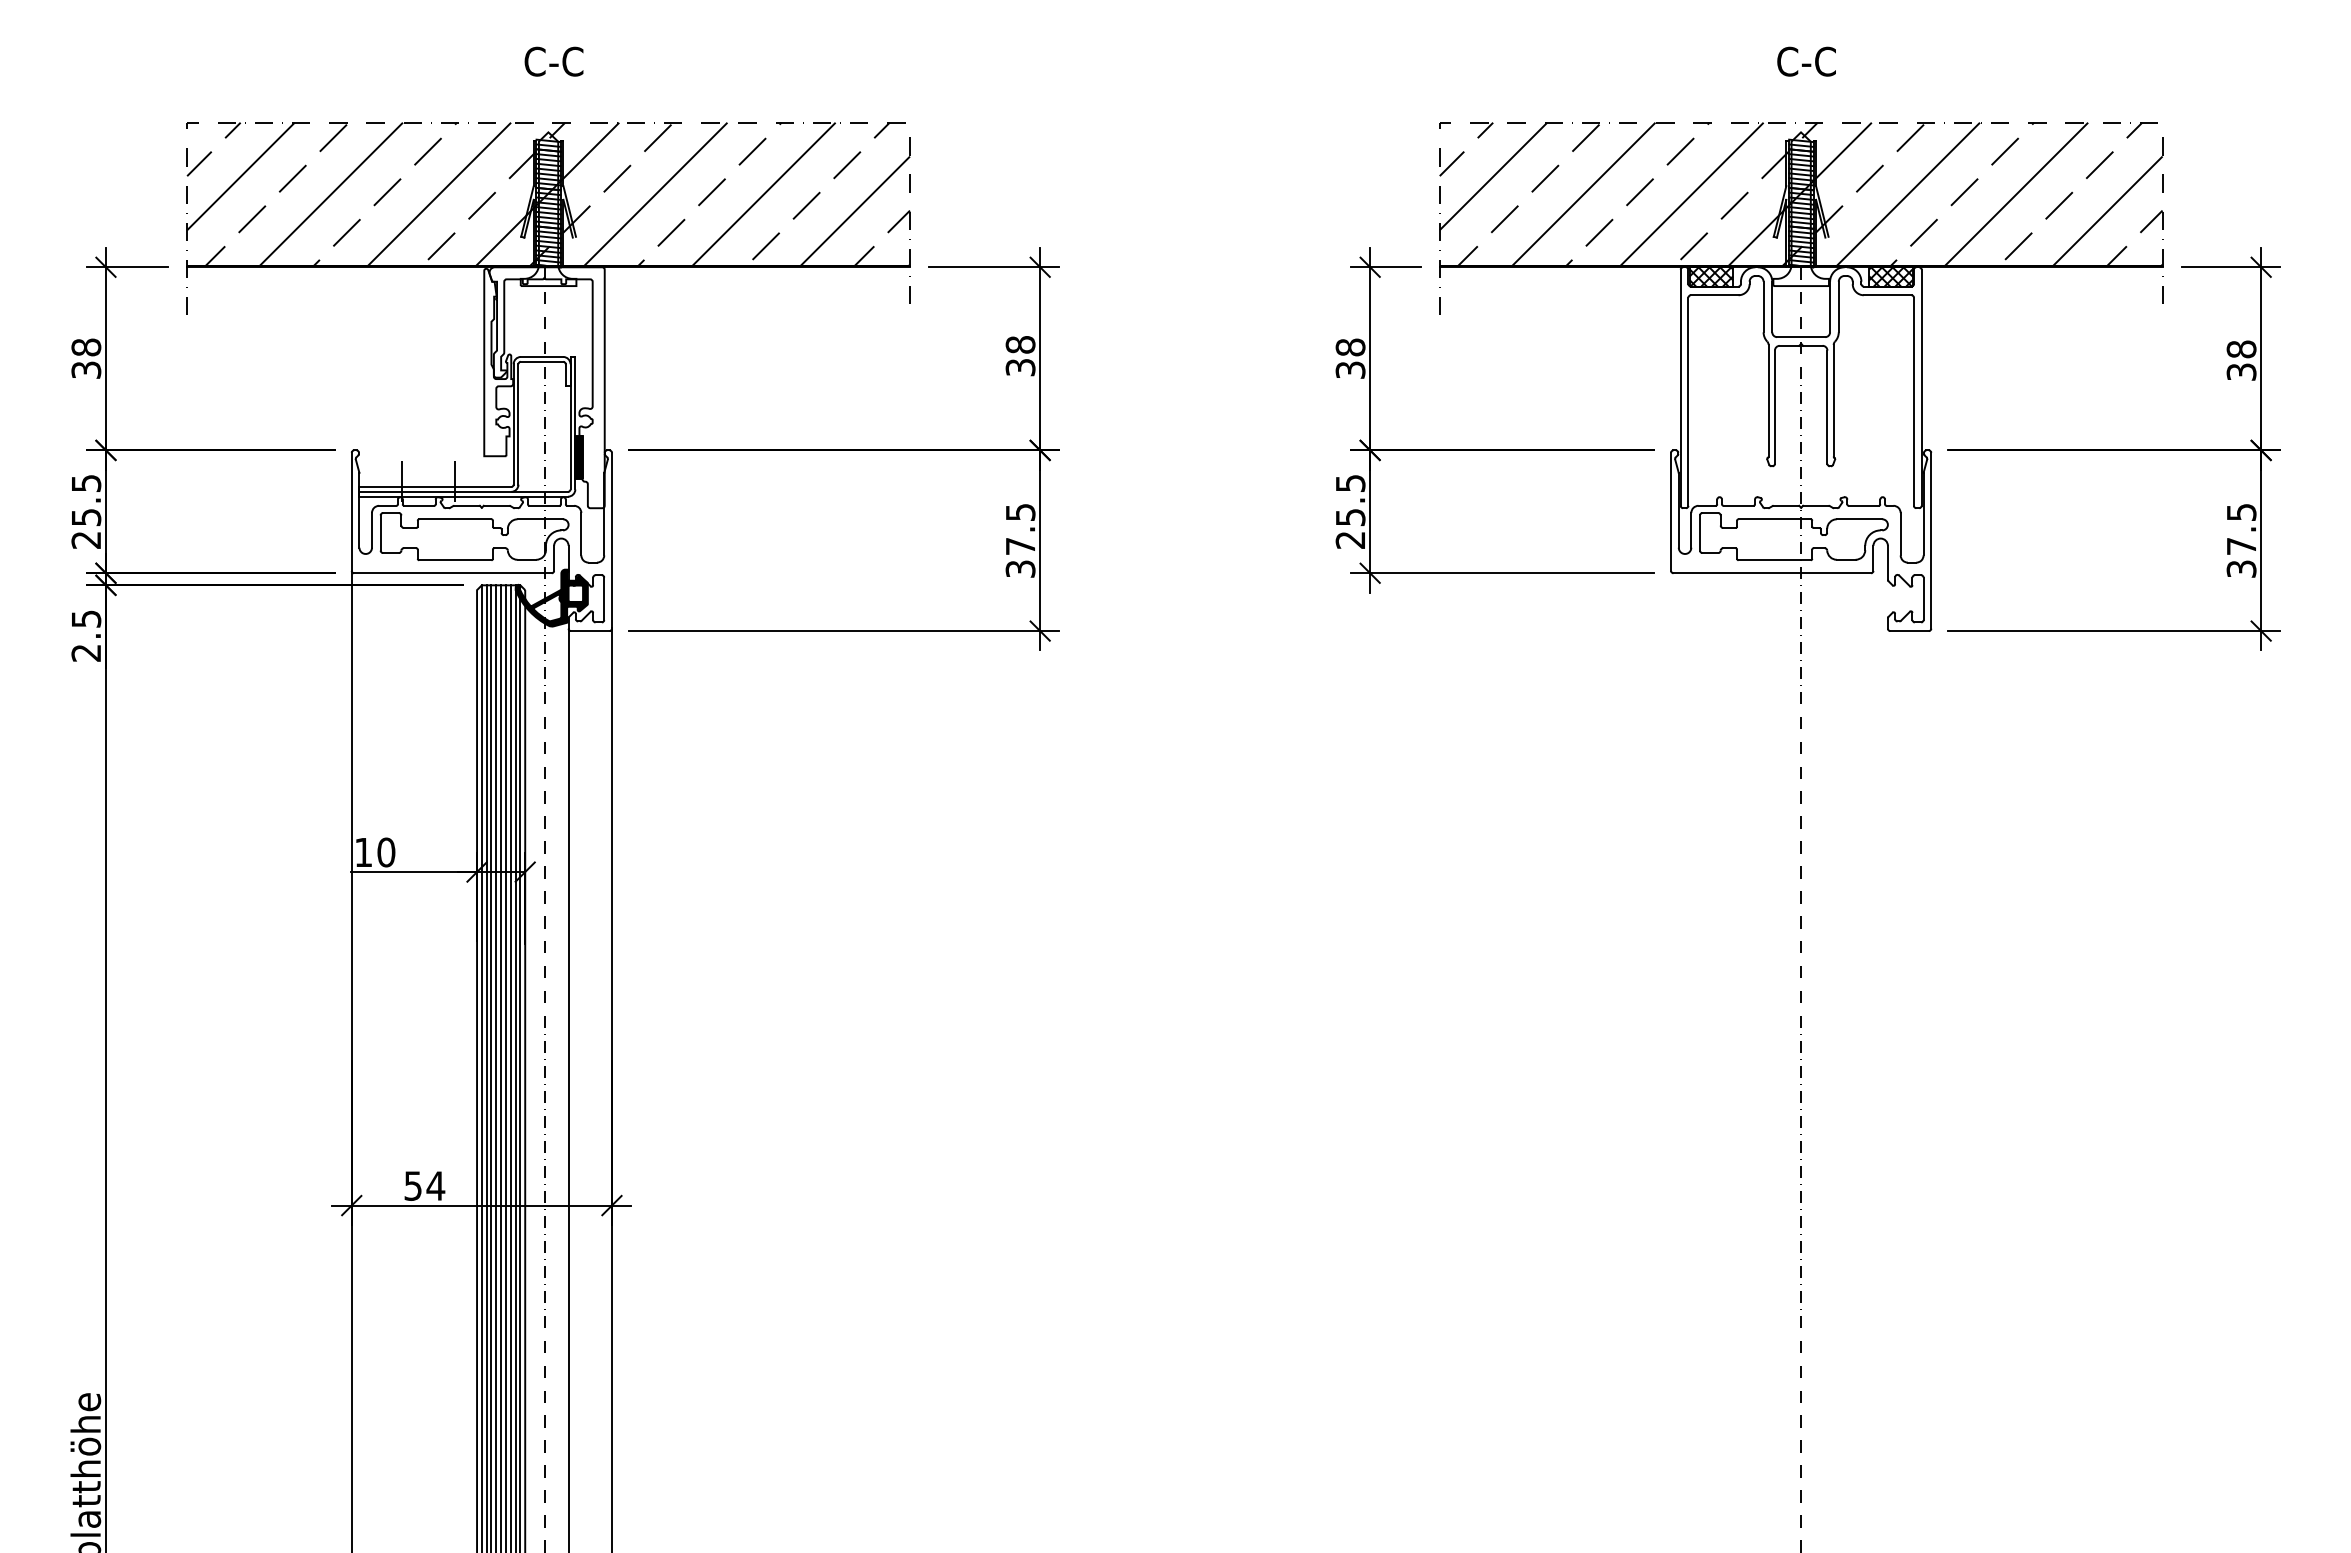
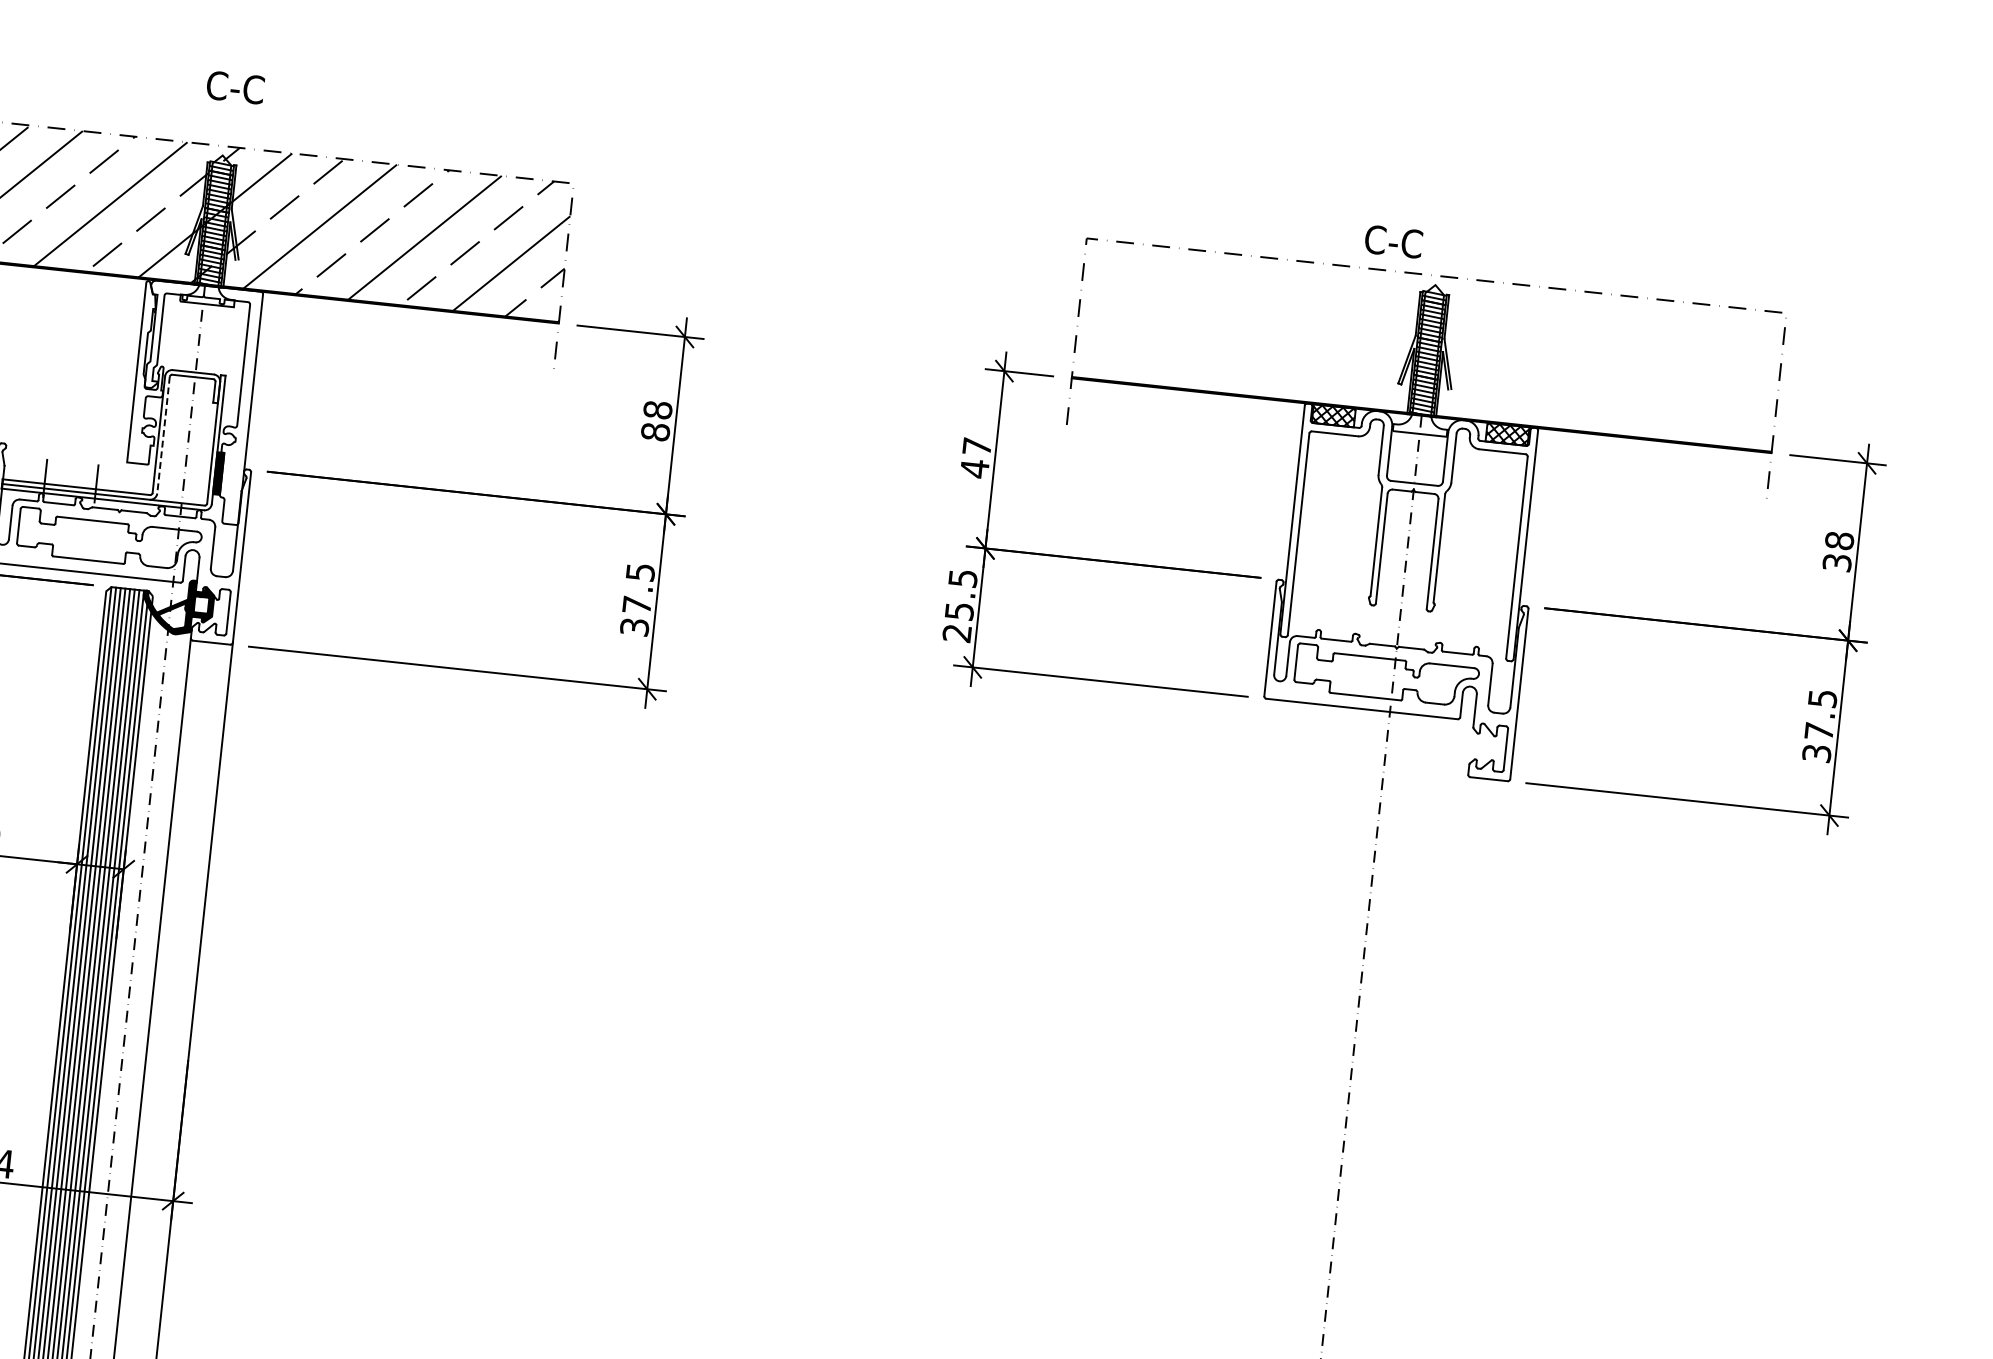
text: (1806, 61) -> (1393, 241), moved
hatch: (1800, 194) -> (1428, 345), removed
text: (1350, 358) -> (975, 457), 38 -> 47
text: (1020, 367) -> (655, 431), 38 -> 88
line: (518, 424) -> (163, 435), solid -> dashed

_____

> [WORK TO BE COMPLETED]: Return, without any change, only the lines from the one containing "text: (1020, 367) -> (655, 431), 38 -> 88" through the last line of the entries above.

> [SOLUTION TO THE PROBLEM]:
text: (1020, 367) -> (655, 431), 38 -> 88
line: (518, 424) -> (163, 435), solid -> dashed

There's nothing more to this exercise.